The first instance of those parliamentary encroachments which Charles was now to look for, was the bill for pressing soldiers to the service of Ireland. This bill quickly passed the lower house. In the preamble, the king's power of pressing, a power exercised during all former times, was declared illegal, and contrary to the liberty of the subject. By a necessary consequence, the prerogative, which the crown had ever assumed, of obliging men to accept of any branch of public service, was abolished and annihilated; a prerogative, it must be owned, not very compatible with a limited monarchy. In order to elude this law, the king offered to raise ten thousand volunteers for the Irish service: but the commons were afraid lest such an army should be too much at his devotion. Charles, still unwilling to submit to so considerable a diminution of power, came to the house of peers, and offered to pass the law without the preamble; by which means, he said, that ill-timed question with regard to the prerogative would for the present be avoided, and the pretensions of each party be left entire. Both houses took fire at this measure, which, from a similar instance, while the bill of attainder against Strafford was in dependence, Charles might foresee would be received with resentment.
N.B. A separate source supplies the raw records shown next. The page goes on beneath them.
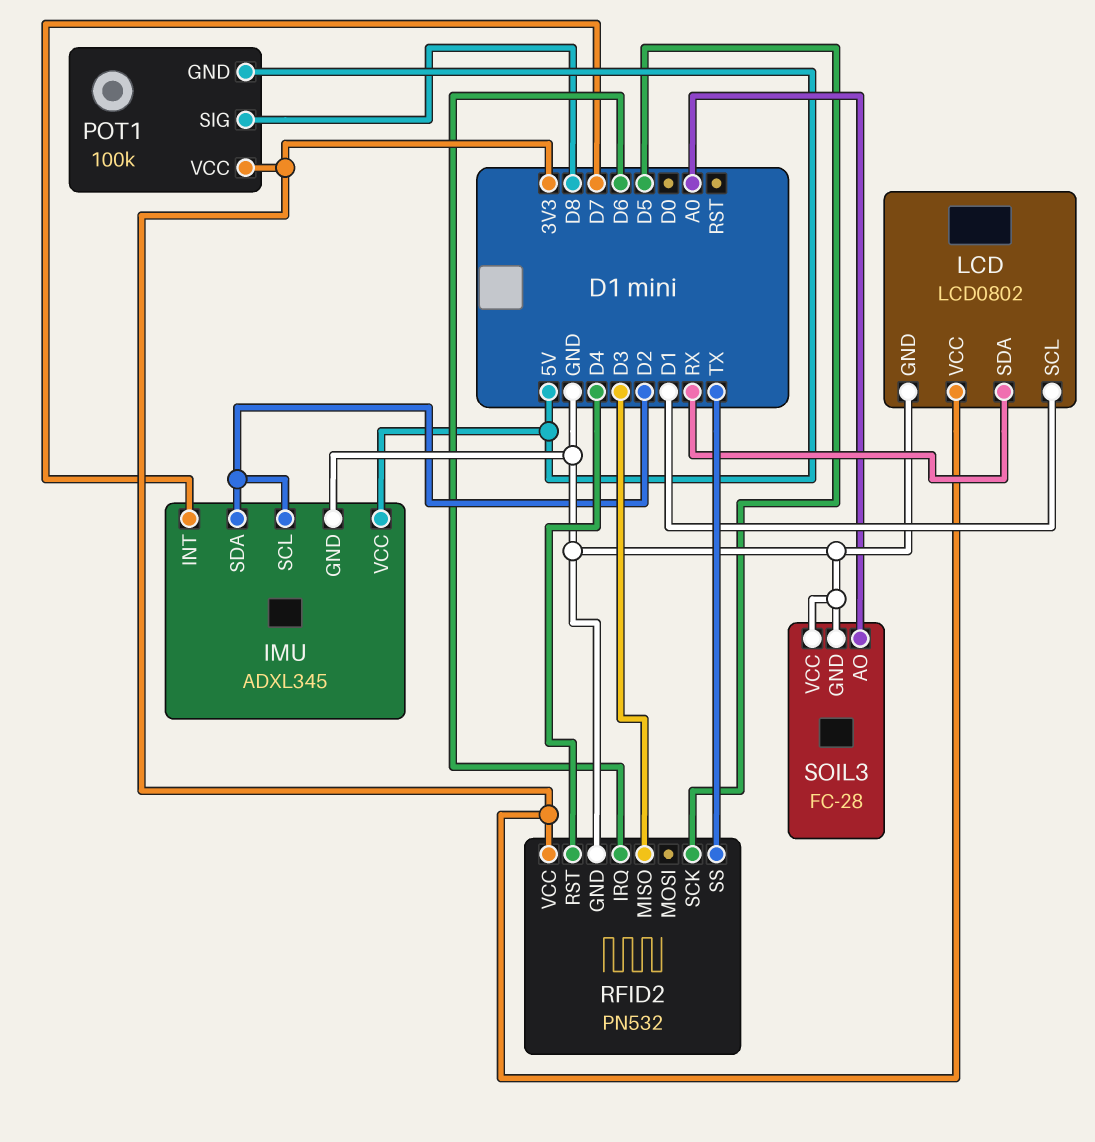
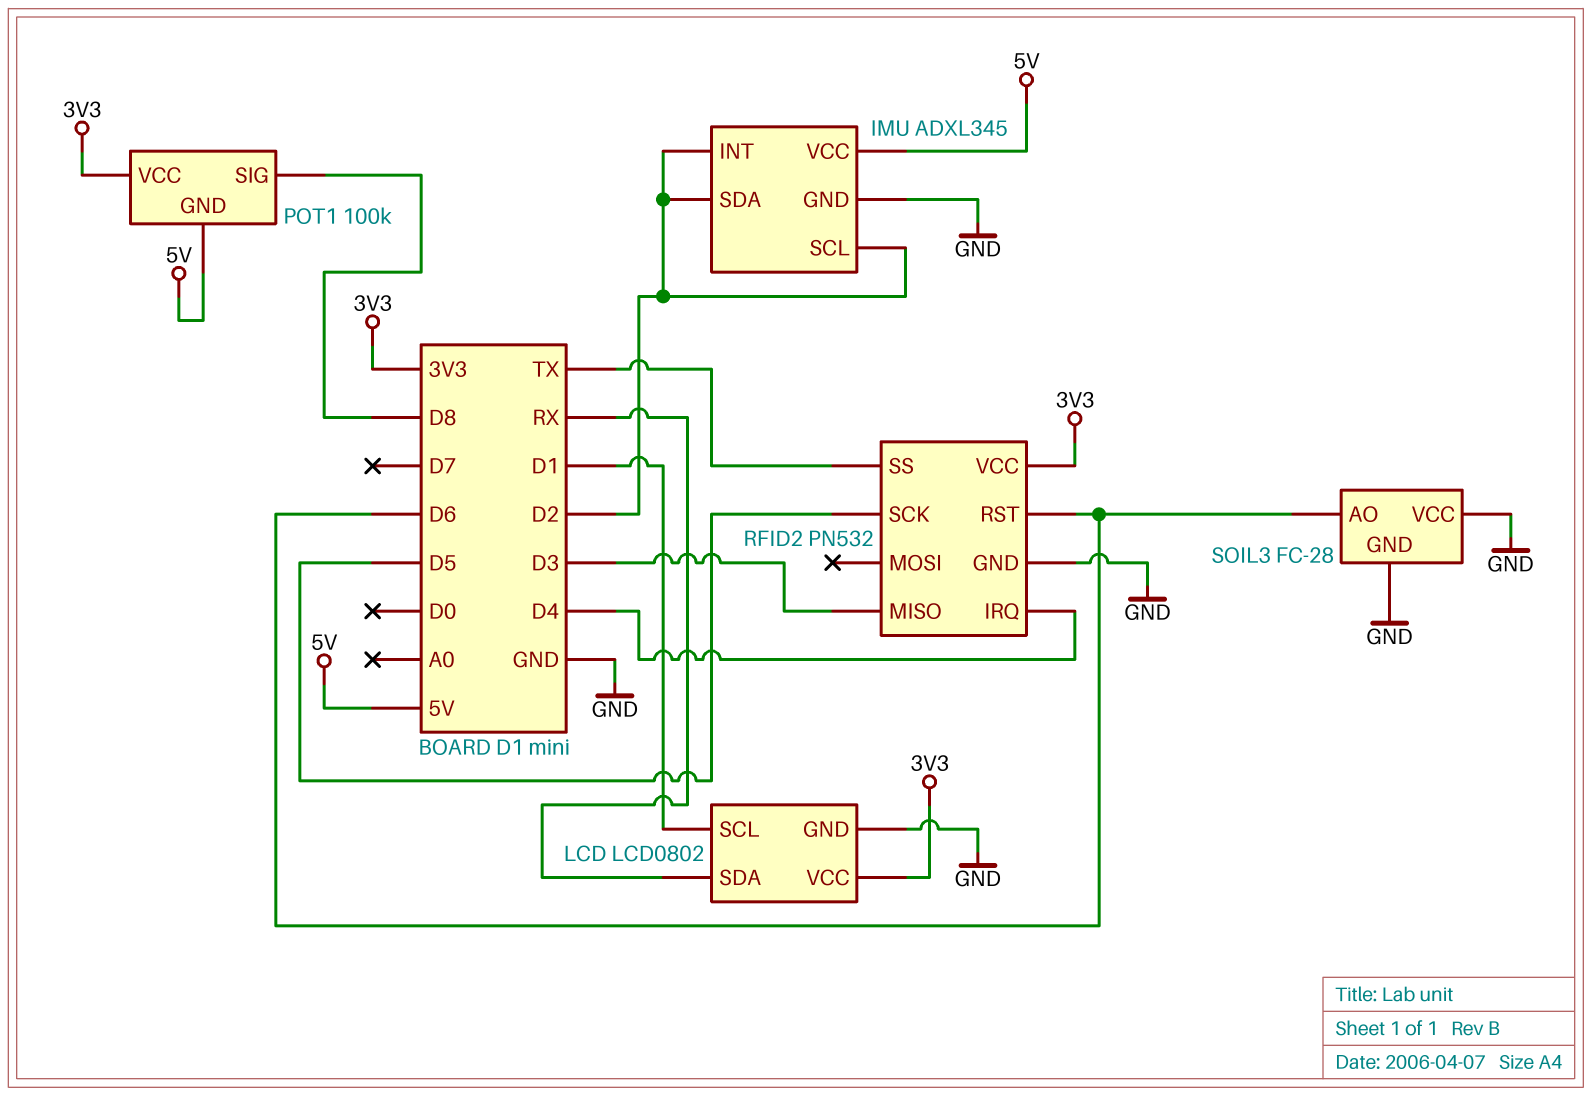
IMU pin INT: D7 -> D2
RFID2 pin IRQ: D6 -> D4
RFID2 pin RST: D4 -> D6
SOIL3 pin AO: A0 -> D6

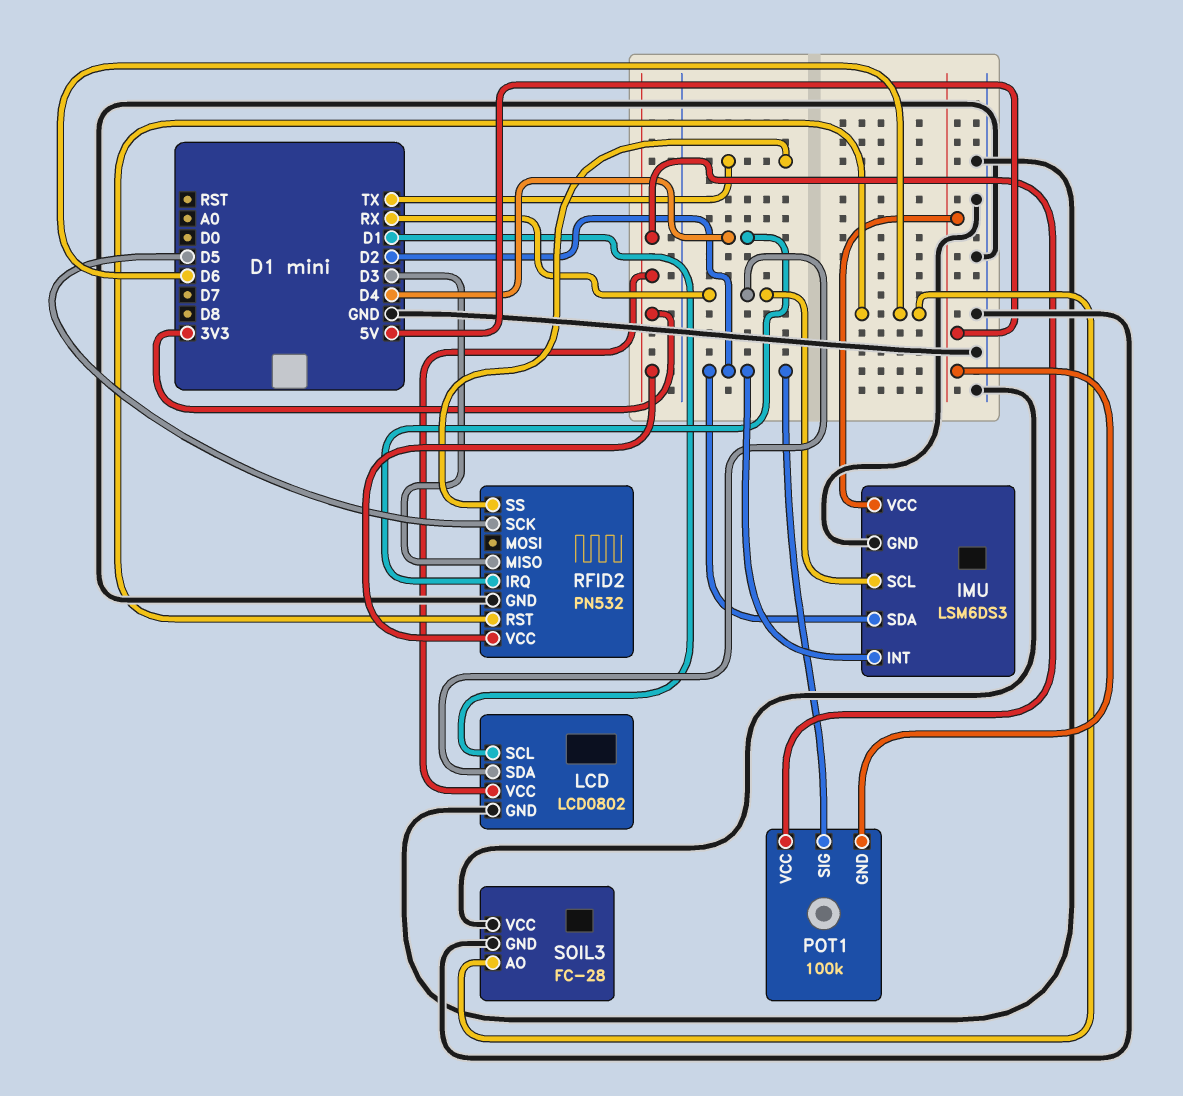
IMU: ADXL345 -> LSM6DS3
IMU pin SCL: D2 -> RX
POT1 pin SIG: D8 -> D2

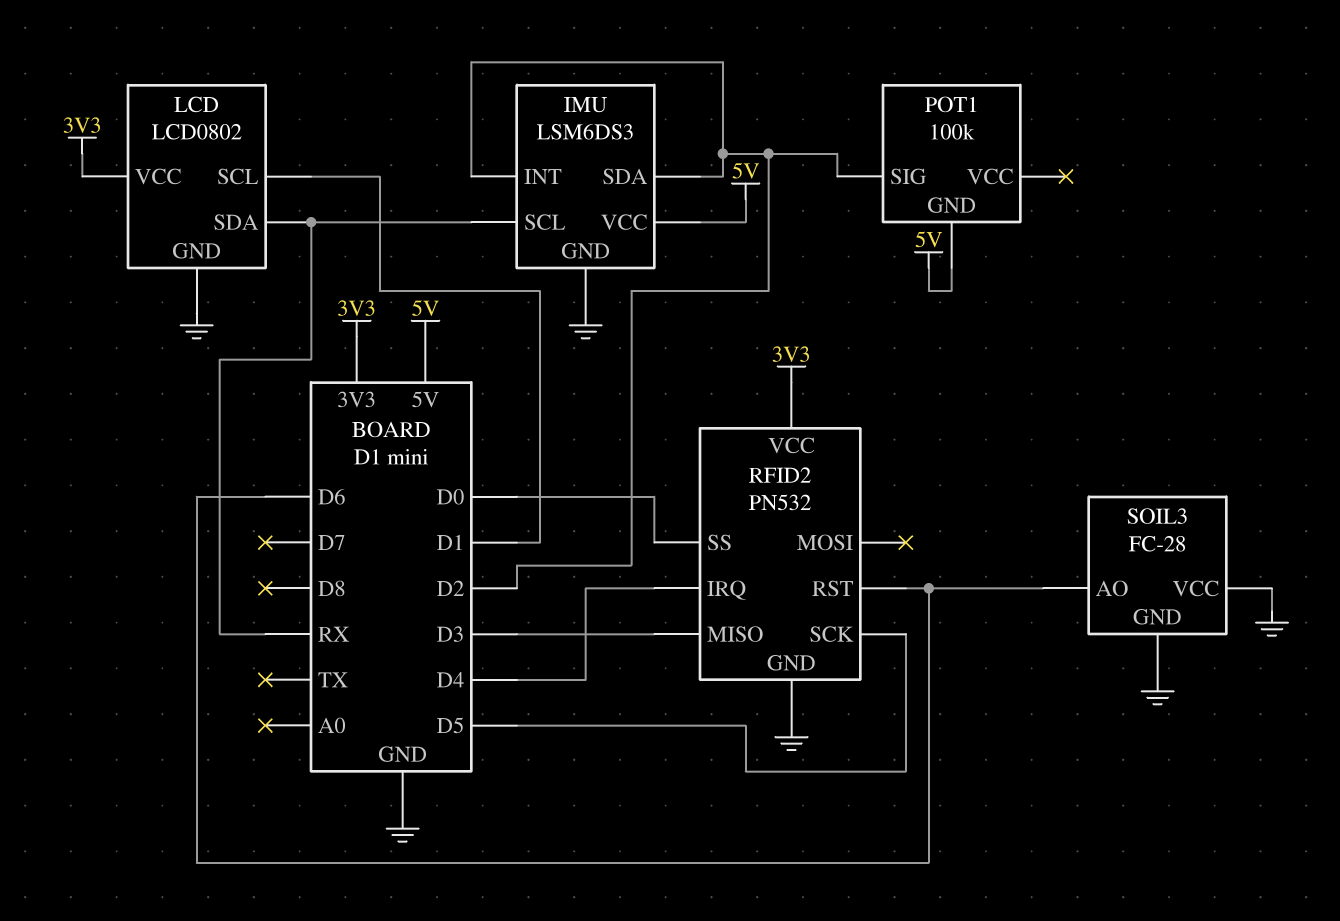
POT1 pin VCC: 3V3 -> none
RFID2 pin SS: TX -> D0

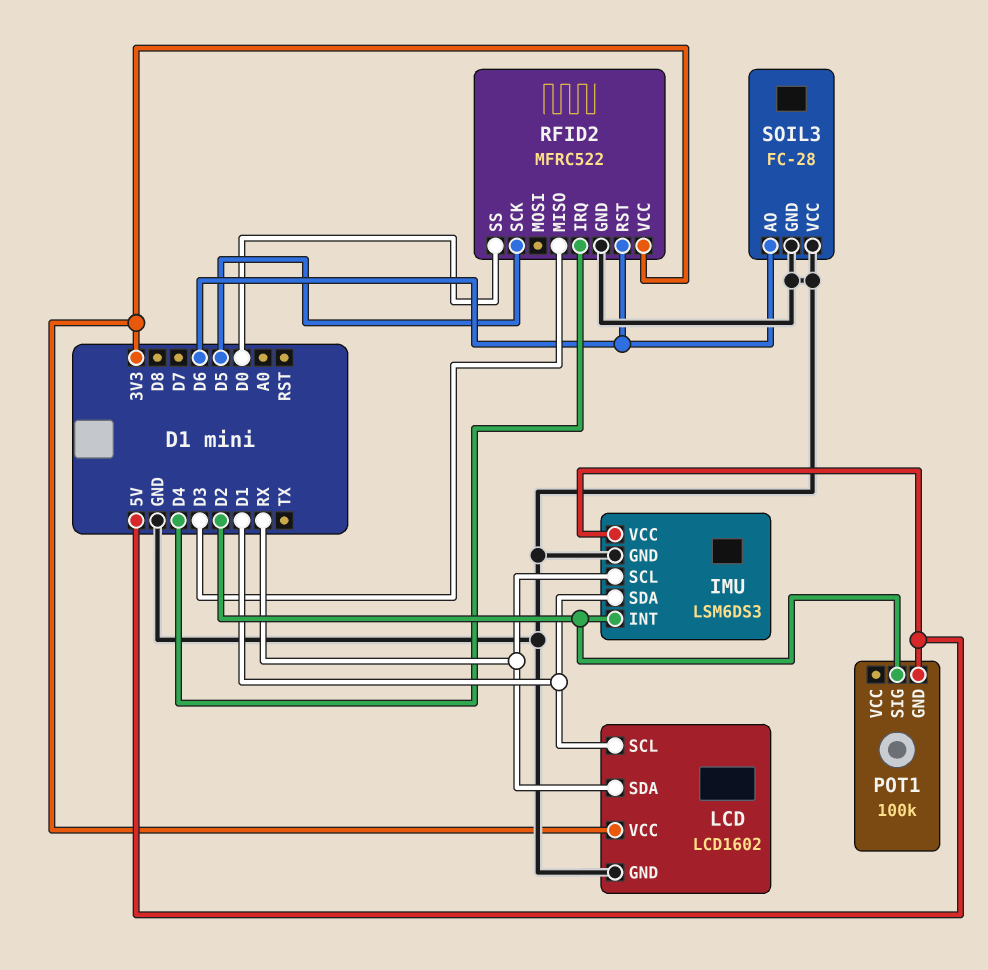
IMU pin SDA: D2 -> D1
LCD: LCD0802 -> LCD1602
RFID2: PN532 -> MFRC522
The lords, as well as commons, passed a vote, declaring it to be a high breach of privilege for the king to take notice of any bill which was in agitation in either of the houses, or to express his sentiments with regard to it, before it be presented to him for his assent in a parliamentary manner. The king was obliged to compose all matters by an apology.†

The general question, we may observe, with regard to privileges of parliament, has always been, and still continues, one of of the greatest mysteries in the English constitution; and in some respects, notwithstanding the accurate genius of that government, these privileges are at present as undetermined as were formerly the prerogatives of the crown. Such privileges as are founded on long precedent cannot be controverted: but

* Nalson, vol. ii. p. 748.

† Rush. vol. v. p. 457, 458, etc. Clarendon, vol. ii. p. 327. Nalson, vol. ii. p. 738, 750, 751, etc.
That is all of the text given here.